In the end, though, Spain's style must still be recognizably Spain. Not least because there's still a belief that if it's fixed up, accelerated, given a purpose and is no longer treated as purely rhetorical, it remains the best way to succeed.

"Luis Enrique has wanted to leave his mark, on and off the pitch; he has a strong personality," Saul said. "We don't just like our style because we like it, but because it made us win. At Atletico, I play completely differently but this is the best style for the seleccion." It is if it can be adapted, anyway. "We don't need to change too much," Isco said. "The football idea is practically the same -- with matices."

If they sometimes need a more swift route, Spain also need some realism. It is no good being prisoners of their past, just as it is no good to reject it entirely. Asked what Spain's true level was, whether they were genuinely as bad as they had seemed in Russia or whether ninth really is their place in the world, Luis Enrique replied: "Our ranking is ninth? Ninth, then."

He also insisted that it did not help to compare this team to one that won three tournaments in a row. Since then, they have failed at three in a row, after all, all those glory days slipping into the distance, ripe for Springsteen to walk into them in a roadside bar.

"There are some things we are not as good at," Luis Enrique said. "I would love us to have another star on our shirt," he added, tapping his chest, "but I fear that's just not the case." Maybe it is time that people realised that, players included. You don't win just because you're Spain or because you're talented. You don't compete without competing. And if there is one thing that defines Luis Enrique, it's that he always competes, whether as a footballer, cyclist, marathon man or iron man. He's driven, focused, single-minded and utterly convinced. The question is if he can convince the players -- or impose upon them -- to have the same mindset.

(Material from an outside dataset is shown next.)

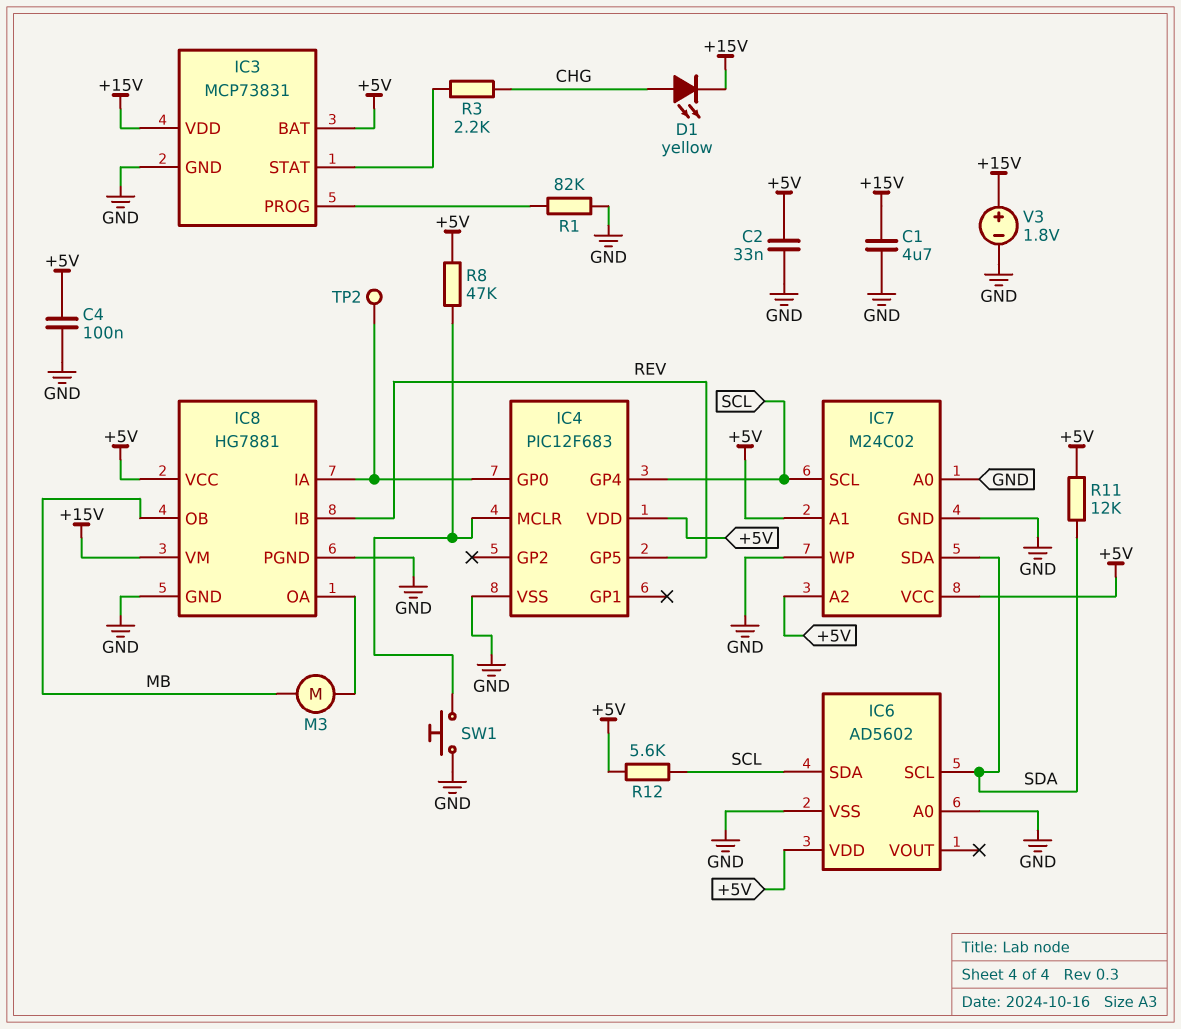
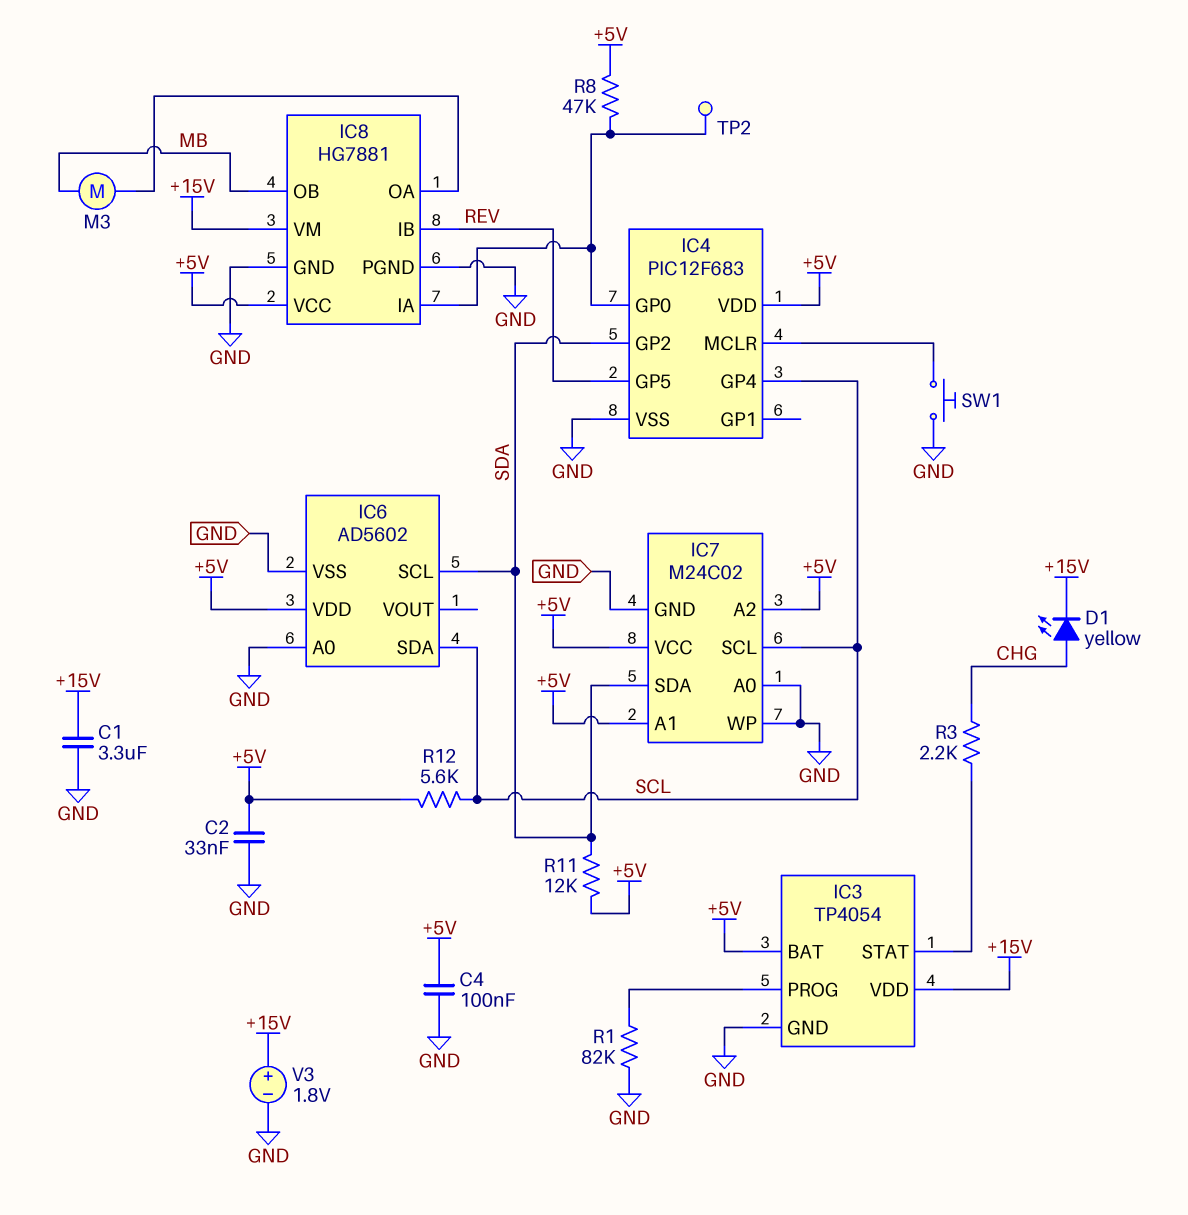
C1: 4.7uF (+15V, GND) -> 3.3uF (+15V, GND)
IC3: MCP73831 -> TP4054
IC4 pin GP2: none -> SDA
R8: 47k (+5V, IC4/MCLR) -> 47k (+5V, IC4/GP0)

Finally, can he convince the fans? Maybe they already realise this Spain is not that Spain any more. Maybe he has to convince them to care first.

On Monday night, the first session of a new era, looking to recover the past but escape it too, it was relatively quiet at Las Rozas. Training was open and maybe 300 supporters sat in the stands. Over the other side, a huge scaffolding platform had been built. Standing upon it, towering over them all, the players especially, was the coach. That was new too.